Once the liquid has evaporated from the mushrooms and veggies, spread them on top of the rice. Be careful here not to mix them into the rice, or your rice won’t cook evenly. Cover the pot with a lid and turn the stove on to high heat.
When there’s steam escaping from the lid of the pot, turn the heat down as far as your stove will go and set a timer for twelve minutes.
Turn off the heat on the rice once the timer goes off and set another timer for 10 minutes. Do not open the lid as you need to retain the heat in the pot for the rice to properly steam.
Once the rice is done steaming, open up the lid and use a spatula or rice paddle to fold the veggies and mushrooms into the rice.
Other Rice Recipes
Takikomi Gohan (炊き込みご飯) literally means “cooked with rice” in Japanese, and it refers to a class of rice dishes where rice is cooked together with other ingredients. Depending on the part of Japan you are in, it may also be known as Kayaku Gohan (かやくご飯). This particular Takikomi Gohan recipe is for a specific type of mixed mushroom and vegetable rice that’s also sometimes known as Gomoku Gohan (五目ご飯).
Takikomi Gohan is a six-syllable name that’s pronounced as follows:
ta like tarp
ki like key
ko like corner
mi like meet
go like ghost
han like Han Solo
Not all Takikomi Gohan is vegan as it can contain meat or seafood, but this Takikomi Gohan recipe is vegan.
You can follow all the steps for preparing the vegetables and mushrooms. The amount of rice specified is 2 rice cooker cups. The only difference is that instead of measuring out 1 3/4 cups of shiitake soaking liquid, you can just add the soaking liquid straight to the rice cooker bowl up to the 2 cup marker. Then saute the veggies as per the recipe. When they’re cooked, just spread the veggies and mushrooms over the rice (without stirring) and then set the rice cooker how you normally would.
If you end up with leftovers, divide and shape the remaining rice into onigiri while still warm. These make a great addition to a bento box lunch. You can follow my tutorial for shaping onigiri. Then you can wrap the onigiri individually with plastic wrap and refrigerate them or freeze them if you want to keep them for longer than a few days. Either way, you will want to warm them up in the microwave before eating them, as the cold temperatures will cause the rice to retrograde and get hard.
- 2 cups water
- 10 grams dried shiitake mushrooms (2 large mushrooms)
- 310 grams Japanese short-grain rice (1.5 US cups of rice or 2 rice cooker cups)
- 1 tablespoon vegetable oil
- 50 grams carrots (cut into thin matchsticks)

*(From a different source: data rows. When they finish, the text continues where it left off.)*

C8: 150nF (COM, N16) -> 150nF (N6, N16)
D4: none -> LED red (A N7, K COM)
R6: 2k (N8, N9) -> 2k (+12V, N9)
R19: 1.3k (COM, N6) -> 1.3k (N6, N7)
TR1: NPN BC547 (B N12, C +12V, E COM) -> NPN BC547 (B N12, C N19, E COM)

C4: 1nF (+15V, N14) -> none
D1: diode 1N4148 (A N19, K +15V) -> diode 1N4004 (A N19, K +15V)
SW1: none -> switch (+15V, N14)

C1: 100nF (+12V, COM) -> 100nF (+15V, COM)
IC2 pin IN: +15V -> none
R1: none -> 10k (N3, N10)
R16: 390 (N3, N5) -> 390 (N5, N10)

- 50 grams maitake mushrooms (stem discarded, and caps sliced thinly)
- 50 grams burdock (cut sasagaki – see video for technique)
- 1 sheet aburaage (deep fried tofu sheets, chopped)
- ¼ cup sake
- 2 tablespoons soy sauce
- 1 teaspoon sugar
- 1 teaspoon konbu cha
- Mitsuba (for garnish)
- Soak the shiitake mushrooms in 2 cups of water for at least 1 hour.

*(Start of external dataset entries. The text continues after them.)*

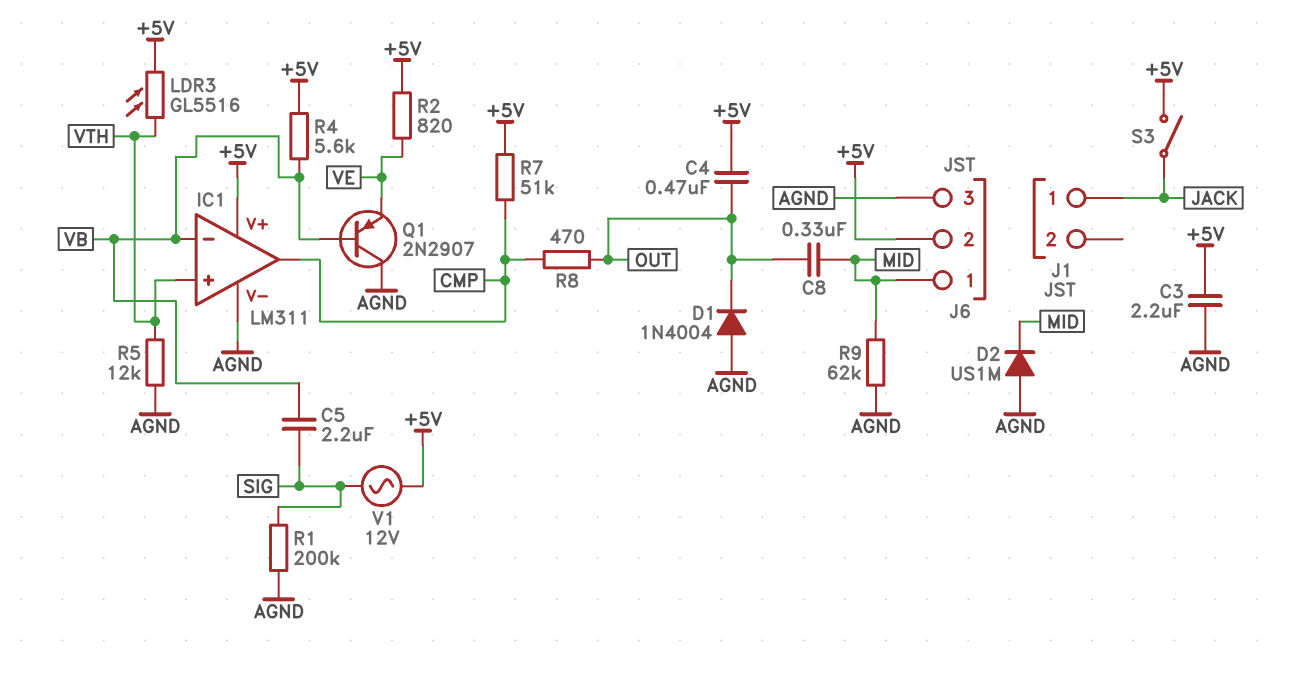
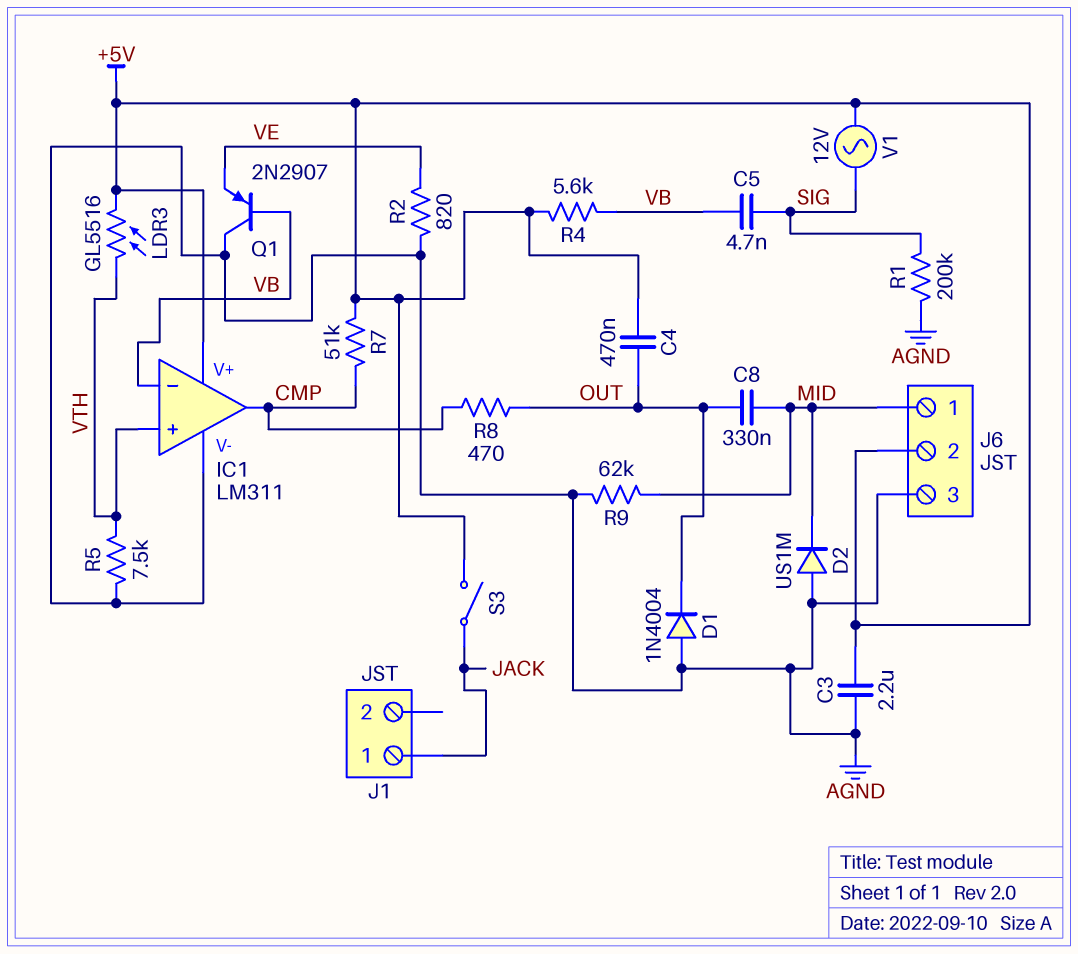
C5: 2.2uF (SIG, VB) -> 4.7nF (SIG, VB)
R2: 820 (+5V, VE) -> 820 (AGND, VE)
R5: 12k (AGND, VTH) -> 7.5k (AGND, VTH)

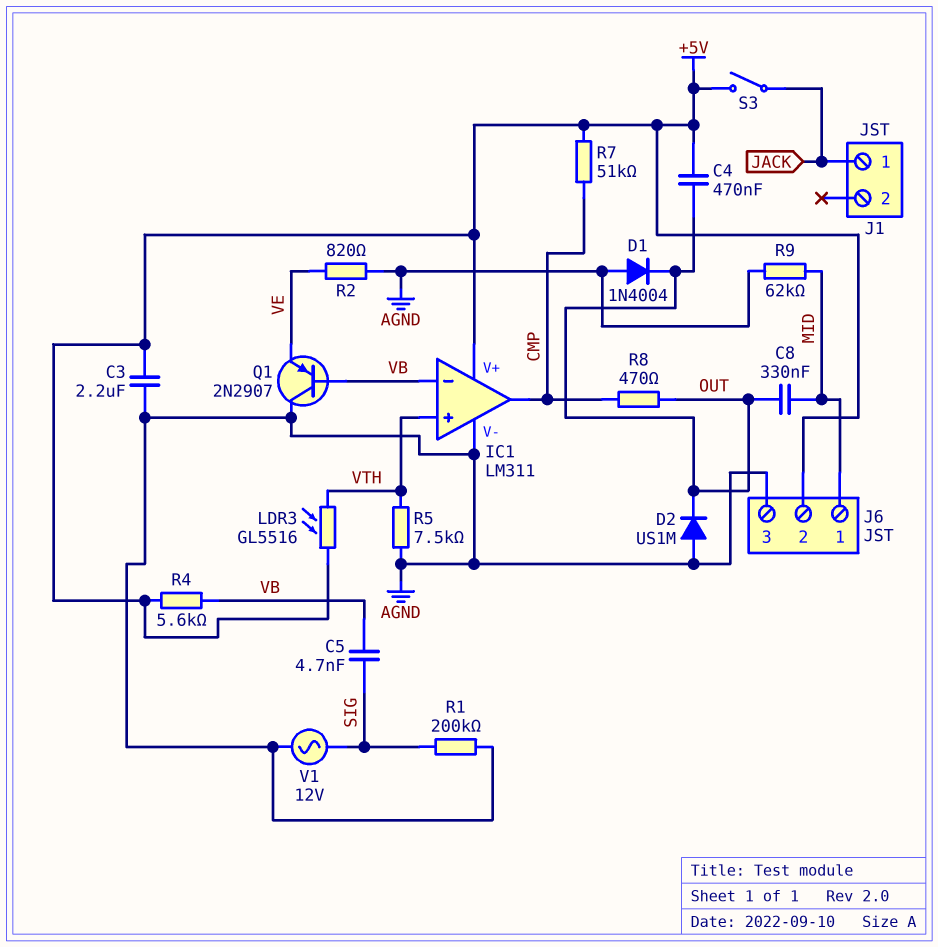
D2: diode US1M (A AGND, K MID) -> diode US1M (A AGND, K OUT)
V1: AC 12V (+5V, SIG) -> AC 12V (AGND, SIG)

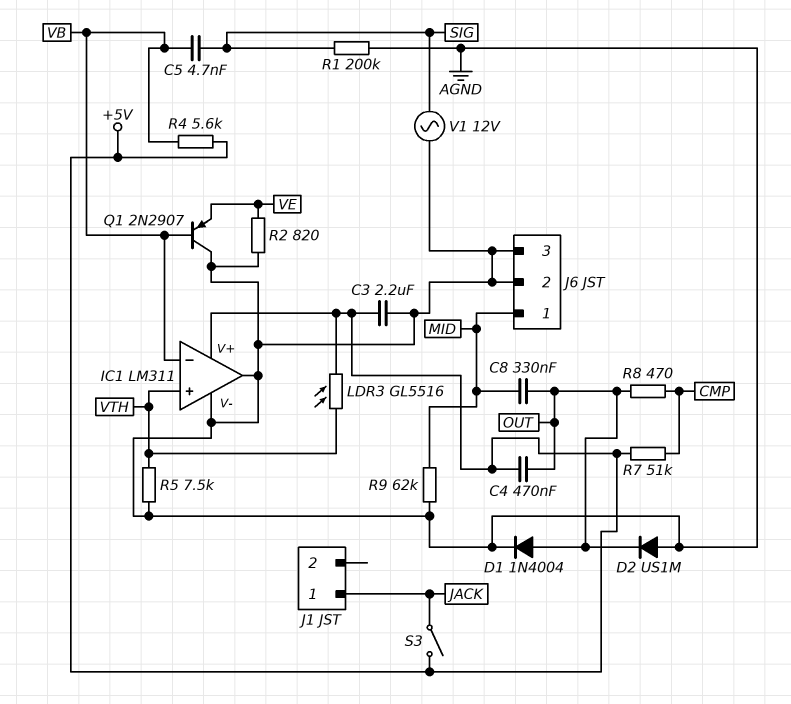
D1: diode 1N4004 (A AGND, K OUT) -> diode 1N4004 (A OUT, K AGND)
IC1 pin out: CMP -> AGND
J6 pin 2: +5V -> AGND

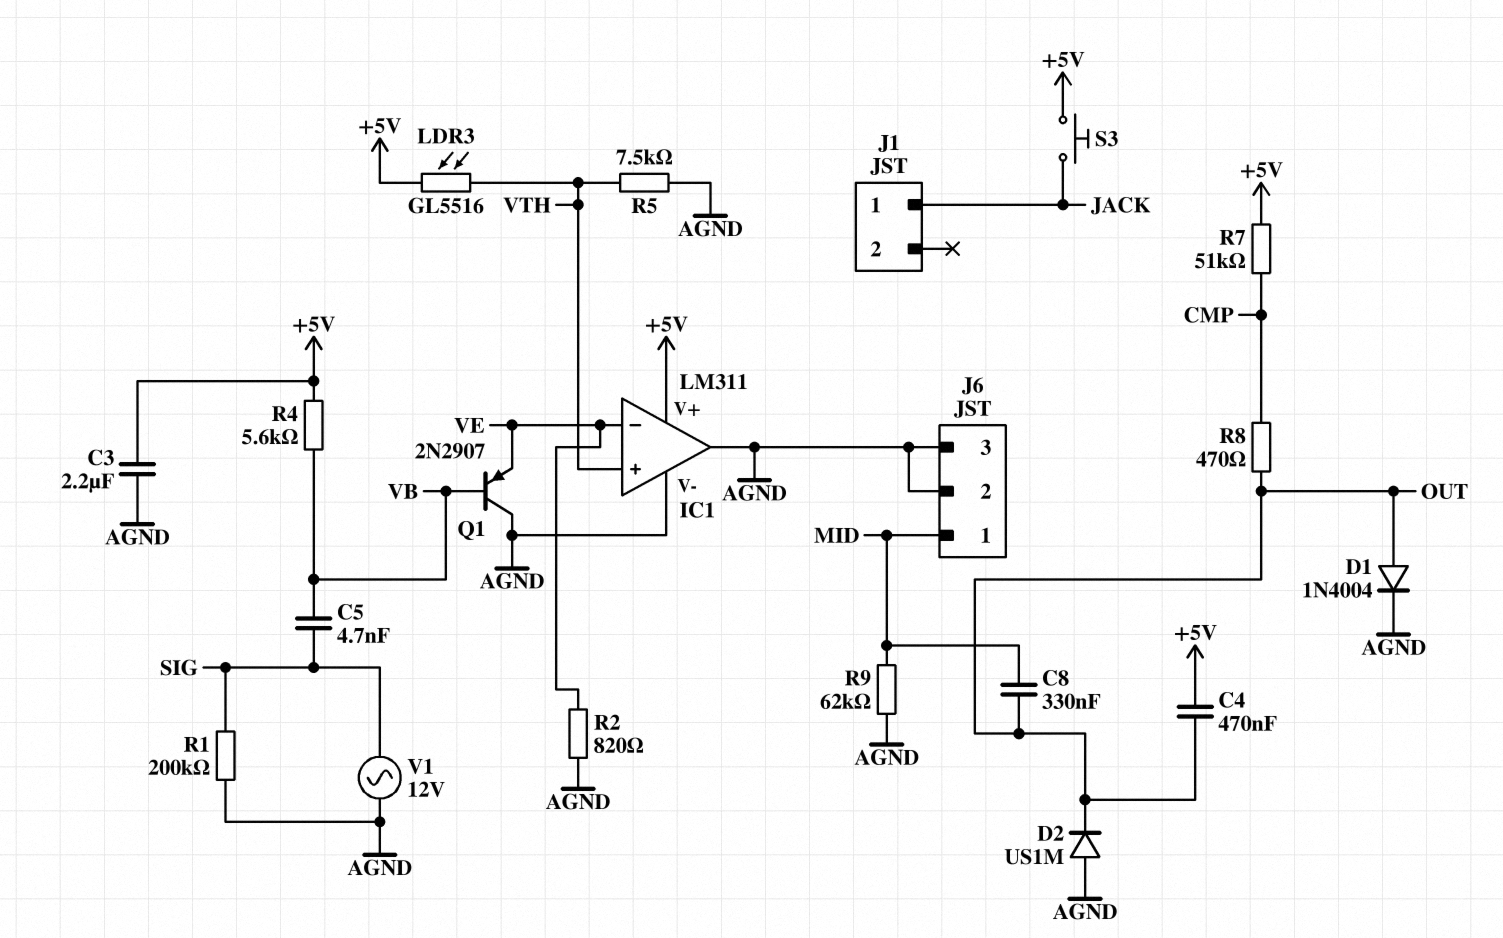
IC1 pin in-: VB -> VE
S3: switch (+5V, JACK) -> button (+5V, JACK)

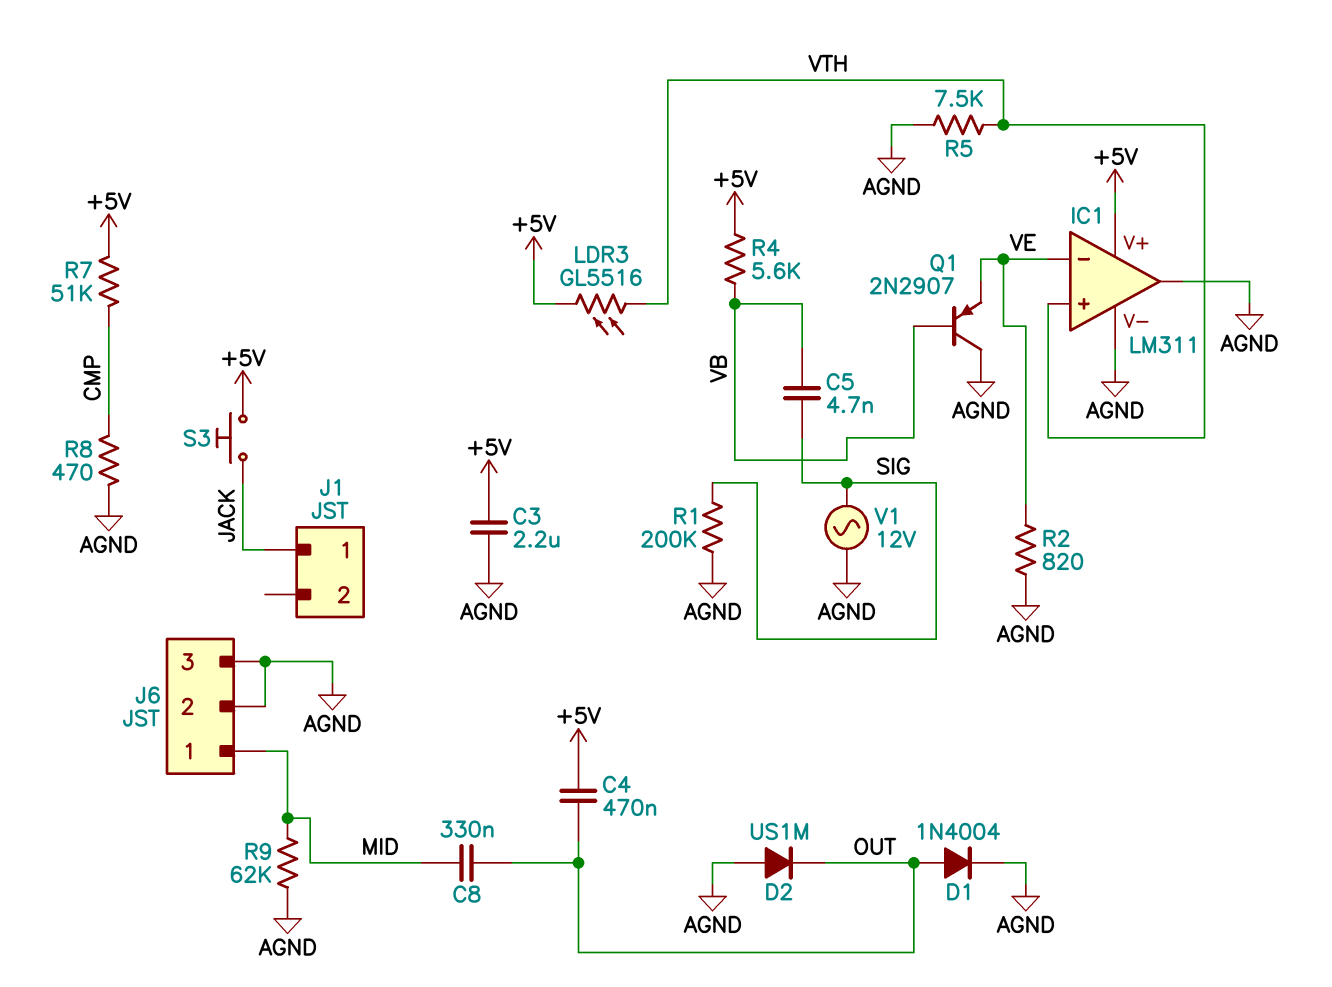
R8: 470 (CMP, OUT) -> 470 (AGND, CMP)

- When the mushrooms are rehydrated, squeeze any excess liquid out of them and trim off and discard the stems. Slice the caps up thinly and set the mushrooms aside and soaking liquid aside.
- Wash the rice until the water runs clear. Drain it well and add it to a deep, heavy-bottomed pot such as a Dutch oven.
- Measure 1 3/4 cups of the shiitake stock into the pot with the rice. Let it soak for at least 30 minutes.
- In a frying pan over medium-high heat, add the vegetable oil, along with the shiitake, carrots, maitake, burdock, and aburaage. Stir-fry until the ingredients have halved in volume.
- Add the sake, soy sauce, sugar, and konbu cha, and continue stir-frying until most of the liquid has evaporated from the pan.
- Dump the veggie and mushroom mixture over the rice, cover the pot with a lid, and bring the pot to a boil over high heat.
- When you see steam escaping from the lid, turn down the heat to low and set a timer for 12 minutes.
- When the timer goes off, turn off the heat, and let the pot rest undisturbed for another 10 minutes to allow the rice to steam.
- When the timer is up, open the lid and fold the Takikomi Gohan together with the mushrooms and vegetables.
- Garnish with mitsuba, scallions, or sesame seeds and serve.